Beyond that, Cruella DeVille had the right idea: Every part of the animal should be used. Pelts, bones, guts – nothing should be wasted. For instance, canine testicles, properly prepared and marketed, might take American snacking predilections by storm. A catchy name and the right spices, say, jalapeno-flavored Zesty Testes (or maybe Cayenne Cohones?), and these useless bits might become the biggest snack hit since Little Debbies. Or perhaps Puffed Naddies is the next big thing in children’s breakfast cereals.
For this common sense solution to work, we must learn to obliterate that so-called virtue, "mercy," in dealing with pets. There is nothing merciful about letting these creatures live – living condemns most of them to an existence we prefer not to subject 1.3 million annually aborted unborn children to. And these are animals, not people. It’s not like they have feelings to hurt.

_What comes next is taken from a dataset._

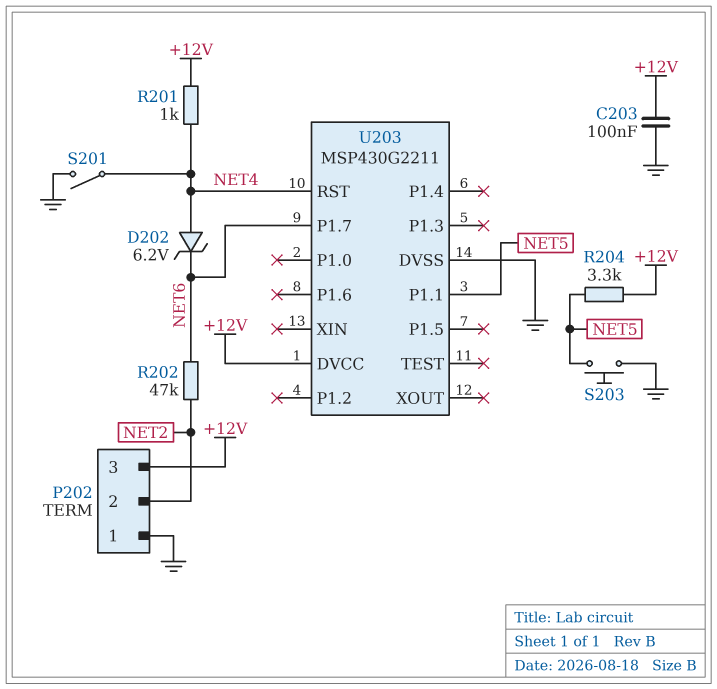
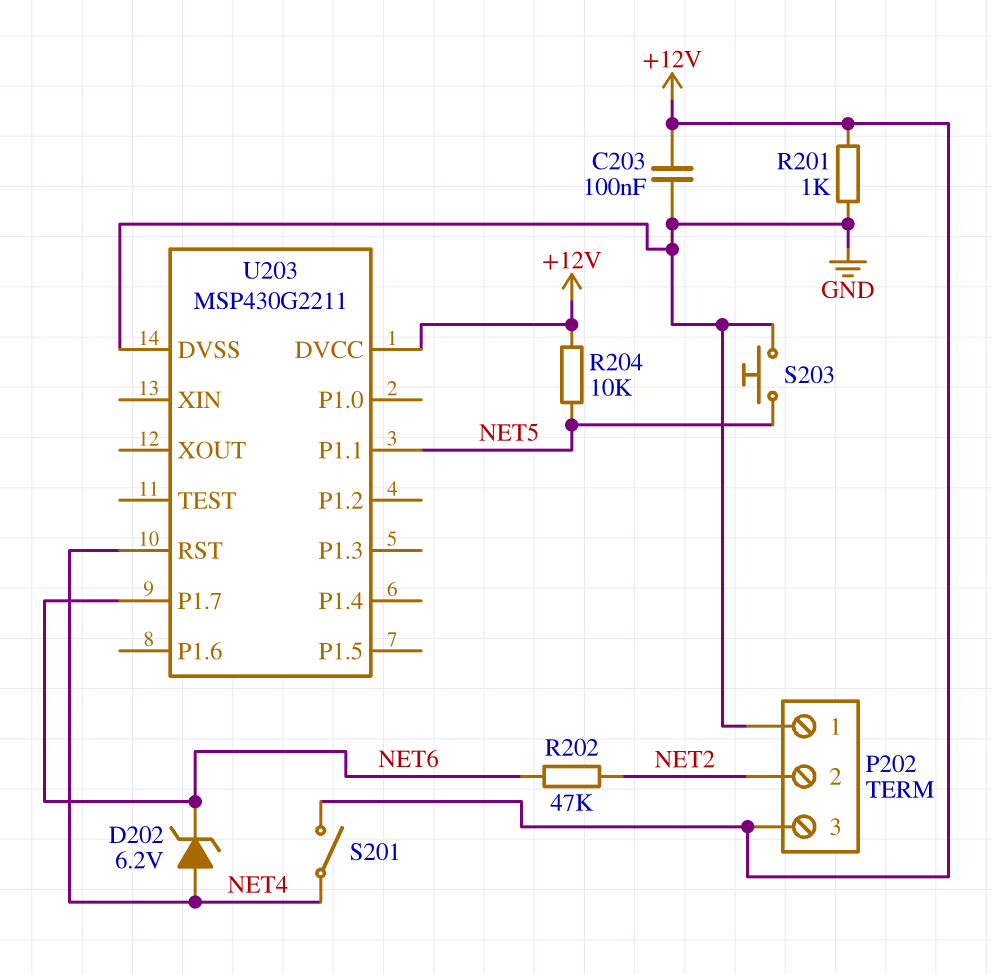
R201: 1k (+12V, NET4) -> 1k (+12V, GND)
R204: 3.3k (+12V, NET5) -> 10k (+12V, NET5)
S201: switch (GND, NET4) -> switch (+12V, NET4)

To this end, we must begin conditioning our children to utterly disdain the lives of their pets. Neighborhood stray animal hunts should be organized. An experienced sportsman who has hunted in large groups should oversee this operation. Vice President Dick Cheney would be ideal for the position. Pets bagged in the hunts would, naturally, be taken to the local Humane Hunt to be prepared as a victory repast for the successful hunters. Little Bobby, rather than being disciplined for not supervising Fido, would be trained to slaughter the dog and feast upon it instead.
Gandhi said, "The greatness of a nation and its moral progress can be judged by the way its animals are treated." Well, fuck Gandhi. Recycling pets is the best and final solution to pet overpopulation. Our moral progress will be judged by how many of our pets are eaten.